Tawarikh Nusantara - Kitab Keempat: Fajar di Batavia

Kingdenie
Chapter #3

Jantung Pergerakan di STOVIA

Mansion Heer Adriaan van de Berg di kawasan Menteng adalah sebuah anomali di dalam anomali. Dari luar, ia adalah sebuah istana kecil bergaya Indo-Europeesche, pilar-pilar putihnya yang megah menopang beranda yang luas, dikelilingi oleh taman yang dipenuhi oleh pohon-pohon palem dan bunga-bunga flamboyan. Namun di dalamnya, di balik kemewahan mebel dari kayu jati dan porselen dari Delft, tersembunyi jantung dari sebuah perlawanan lintas waktu.

Dirgantara menghabiskan hari-hari pertamanya di zaman ini dalam sebuah disorientasi yang aneh. Ia tidak lagi diburu, tidak lagi kelaparan. Ia kini hidup dalam kemewahan yang tak terbayangkan. Pelayan-pelayan pribumi yang pendiam melayaninya, menyajikan rijsttafel dengan puluhan lauk pauk di atas piring-piring perak. Ia tidur di atas ranjang berkanopi dengan seprai sutra. Di garasi, sebuah mobil Benz Patent-Motorwagen yang berkilauan telah disiapkan untuknya. Persona Raden Mas Suryo Adiningrat, sang bangsawan terpelajar, telah memberinya akses ke lingkaran tertinggi masyarakat kolonial.

Namun, kemewahan ini terasa seperti sebuah sangkar yang lebih menyesakkan daripada wisma tamu di Gowa. Setiap malam, ia terbangun dengan keringat dingin, jantungnya berdebar kencang, telinganya masih mendengar gema dentuman meriam dan jeritan para prajurit. Ia akan berjalan ke balkon kamarnya yang luas, menatap ke arah kota Batavia dan merasakan kesendirian yang begitu pekat. Ia adalah hantu yang mengenakan setelan jas linen, jiwanya masih tertinggal di antara puing-puing Somba Opu.

Heer van de Berg adalah seorang tuan rumah yang sempurna sekaligus seorang komandan yang efisien. Ia adalah generasi kedua dari organisasi Gema, cucu dari salah satu cendekiawan Makassar yang pertama kali berhasil menerjemahkan panel data yang ditinggalkan oleh Dirgantara di Gowa. Ia menceritakan pada Dirgantara kisah yang luar biasa: bagaimana Gema tumbuh dalam kerahasiaan selama satu setengah abad, merekrut anggota-anggota terbaik dari setiap generasi, para ilmuwan, sejarawan, diplomat, dan bahkan beberapa perwira militer yang tercerahkan. Misi mereka hanya satu: mempersiapkan dunia untuk kedatangan kembali sang Penjaga Waktu dan membantunya dalam perang melawan Lembaga.

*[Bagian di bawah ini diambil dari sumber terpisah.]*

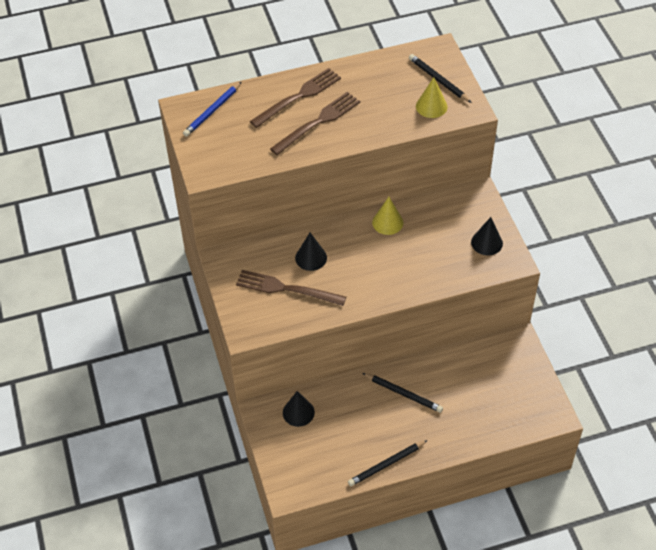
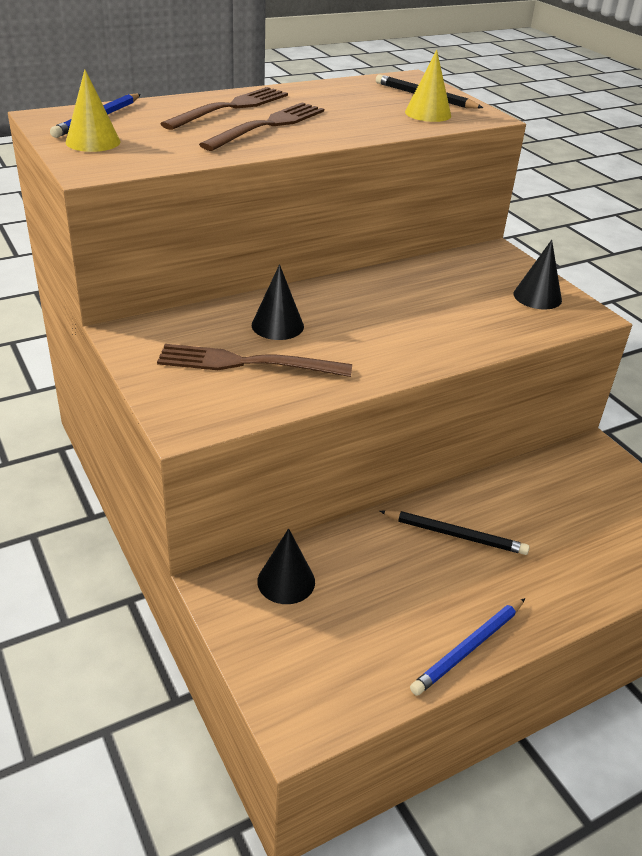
camera: 15 degrees left, 15 degrees down
(386, 464) = (468, 648): black pencil -> blue pencil
(387, 222) = (383, 284): yellow cone -> yellow cone (93, 141)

“Kami adalah gemamu, Dirgantara,” kata van de Berg pada suatu sore di perpustakaan pribadinya yang dipenuhi buku-buku langka. “Setiap riak yang kau ciptakan, kami yang mengubahnya menjadi gelombang. Kami telah mengawasimu, melindungimu dari kejauhan di setiap zaman yang kau datangi, sejauh yang teknologi kami mampukan.”

Pengetahuan itu seharusnya menenangkan Dirgantara, namun justru membuatnya merasa lebih terbebani. Perjuangannya yang ia kira adalah perjuangan solo, ternyata adalah sebuah takdir yang telah dipersiapkan.

Setelah seminggu beradaptasi, tiba saatnya bagi Dirgantara untuk memulai misinya. Tujuannya: School tot Opleiding van Inlandsche Artsen, atau STOVIA. Sekolah kedokteran untuk para dokter pribumi. Menurut Daeng Ratu dari masa depan, di sanalah Fase 4 dari rencana Lembaga akan dieksekusi. Di sanalah benih-benih Budi Utomo akan ditanam, dan di sanalah Silas, sang agen Lembaga yang baru, akan mencoba membajaknya.

Pagi itu, dengan diantar oleh kusir pribadinya, Dirgantara tiba di depan gedung STOVIA di kawasan Weltevreden. Bangunannya adalah sebuah mahakarya arsitektur kolonial yang megah, dindingnya yang putih bersih tampak kontras dengan halaman rumputnya yang hijau terawat. Dari luar, tempat itu tampak tenang dan terhormat, sebuah kuil ilmu pengetahuan. Namun Dirgantara tahu, di dalam dinding-dinding inilah, pertempuran berikutnya untuk jiwa Nusantara akan terjadi.